Let’s go over the 4 types of attachment styles:
- Preoccupied/Anxious Ambivalent *(High anxiety & low avoidance)
- Fearful Avoidant *(High anxiety & high avoidance)
- Secure *(Low anxiety & low avoidance)
- Dismissing Avoidant *(Low anxiety & high avoidance)
*High anxiety = Negative attitude toward self
*Low anxiety = Positive attitude toward self
*High avoidance = Negative attitude toward others
*Low avoidance = Positive attitude toward others
What does all of this jargon actually look like IRL?! Well, let me tell you, here’s some information that I’ve compiled through the research with a little twist – I’ve added in my own personal & professional opinion on how I believe that the attachment styles relate to fitness & health.
The anxious ambivalent person will feel like they are flawed and have some issues with low-esteem, they enjoy the company of other people and feel insecure about their relationships because they worry that others might view them as flawed too -they might view others as inconsistent or unwilling to commit. In regard to fitness and health maybe you are someone who binge eats regularly and then goes on a restrictive diet or hardcore exercise routine to make up for it.
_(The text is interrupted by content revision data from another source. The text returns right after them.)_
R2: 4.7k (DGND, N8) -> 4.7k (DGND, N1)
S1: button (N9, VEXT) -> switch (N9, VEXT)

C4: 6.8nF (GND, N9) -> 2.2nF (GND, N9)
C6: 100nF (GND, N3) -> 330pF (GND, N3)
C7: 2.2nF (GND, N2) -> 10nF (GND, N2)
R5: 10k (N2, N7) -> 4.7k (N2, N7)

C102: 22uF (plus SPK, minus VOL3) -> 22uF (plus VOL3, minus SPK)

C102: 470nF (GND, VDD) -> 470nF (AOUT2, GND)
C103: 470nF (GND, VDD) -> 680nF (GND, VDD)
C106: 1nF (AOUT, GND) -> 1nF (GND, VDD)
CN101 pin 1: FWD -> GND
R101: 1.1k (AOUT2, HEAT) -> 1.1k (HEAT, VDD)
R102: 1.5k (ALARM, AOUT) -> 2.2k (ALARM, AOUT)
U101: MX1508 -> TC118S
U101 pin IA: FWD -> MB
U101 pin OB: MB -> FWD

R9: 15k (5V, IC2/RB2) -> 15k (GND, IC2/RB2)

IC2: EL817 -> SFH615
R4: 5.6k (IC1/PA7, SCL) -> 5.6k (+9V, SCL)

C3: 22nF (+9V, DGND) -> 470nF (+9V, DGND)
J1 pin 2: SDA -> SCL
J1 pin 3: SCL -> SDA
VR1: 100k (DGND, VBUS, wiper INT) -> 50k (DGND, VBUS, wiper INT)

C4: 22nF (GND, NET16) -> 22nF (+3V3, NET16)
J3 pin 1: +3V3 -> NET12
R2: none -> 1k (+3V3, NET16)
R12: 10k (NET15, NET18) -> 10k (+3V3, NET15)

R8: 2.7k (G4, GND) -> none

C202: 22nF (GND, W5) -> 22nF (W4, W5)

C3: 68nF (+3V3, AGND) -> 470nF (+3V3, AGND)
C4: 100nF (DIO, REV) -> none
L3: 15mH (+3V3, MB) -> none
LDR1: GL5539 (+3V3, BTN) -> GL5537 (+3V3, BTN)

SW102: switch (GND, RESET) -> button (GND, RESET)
The dismissing avoidant person will feel confident and independent, they may seem withdrawn and tend to keep others at arms length – they might view others as uncaring or unavailable to meet their needs. In regard to fitness and health maybe you are someone who likes to exercise frequently and in solitude – you’re not really into group fitness or being coached, you like to cook for yourself and have meals at home.
The fearful avoidant person will feel that they are flawed and that others are also untrustworthy, they fear that they are unlovable and try not to get too close in their relationships. In regard to fitness and health maybe you are someone who eats super duper healthy and exercises frequently for a short lived period of time and then doesn’t do any of this for months. You get down on yourself when you ‘fall of the wagon’ and find it difficult to work up the motivation to get back into things – until something strikes again and you’re back into the extreme opposite habits.
The secure person is able to be vulnerable with others and views others as trustworthy, they are able to engage in reciprocal relationships such as providing and accepting support from others. In regard to fitness and health, maybe you are someone who enjoys working out sometimes alone and sometimes with others, you general eat well balanced meals and you’re not afraid of a little dessert and a glass of wine here and there. You feel that you can go shopping and find clothes that look good on you, though there are some things that you don’t like about your appearance, but you present as confident and aren’t too worried about changing the way that you look.
Gaining this insight and awareness can be empowering! Which attachment style to do identify with the most? Click on one to learn more!
But Bria, you might ask – what the actual fuck am I supposed to do with this information? I think I’m ______ attachment style, so does this mean that I’m stuck in this way of reacting to my relationship with myself, others, my kids, at work, romantically?! – DON’T WORRY, although everyone has a “default style” based on how you learned to respond to having your needs met from ages 0-2, like anything , we are humans and we can adapt, change, learn, and grow through neuroplasticity and rewiring our brains by practicing different ways of thinking, attending to our current needs and feelings, and behaving in new ways to create new neuropathways and connections within the brain.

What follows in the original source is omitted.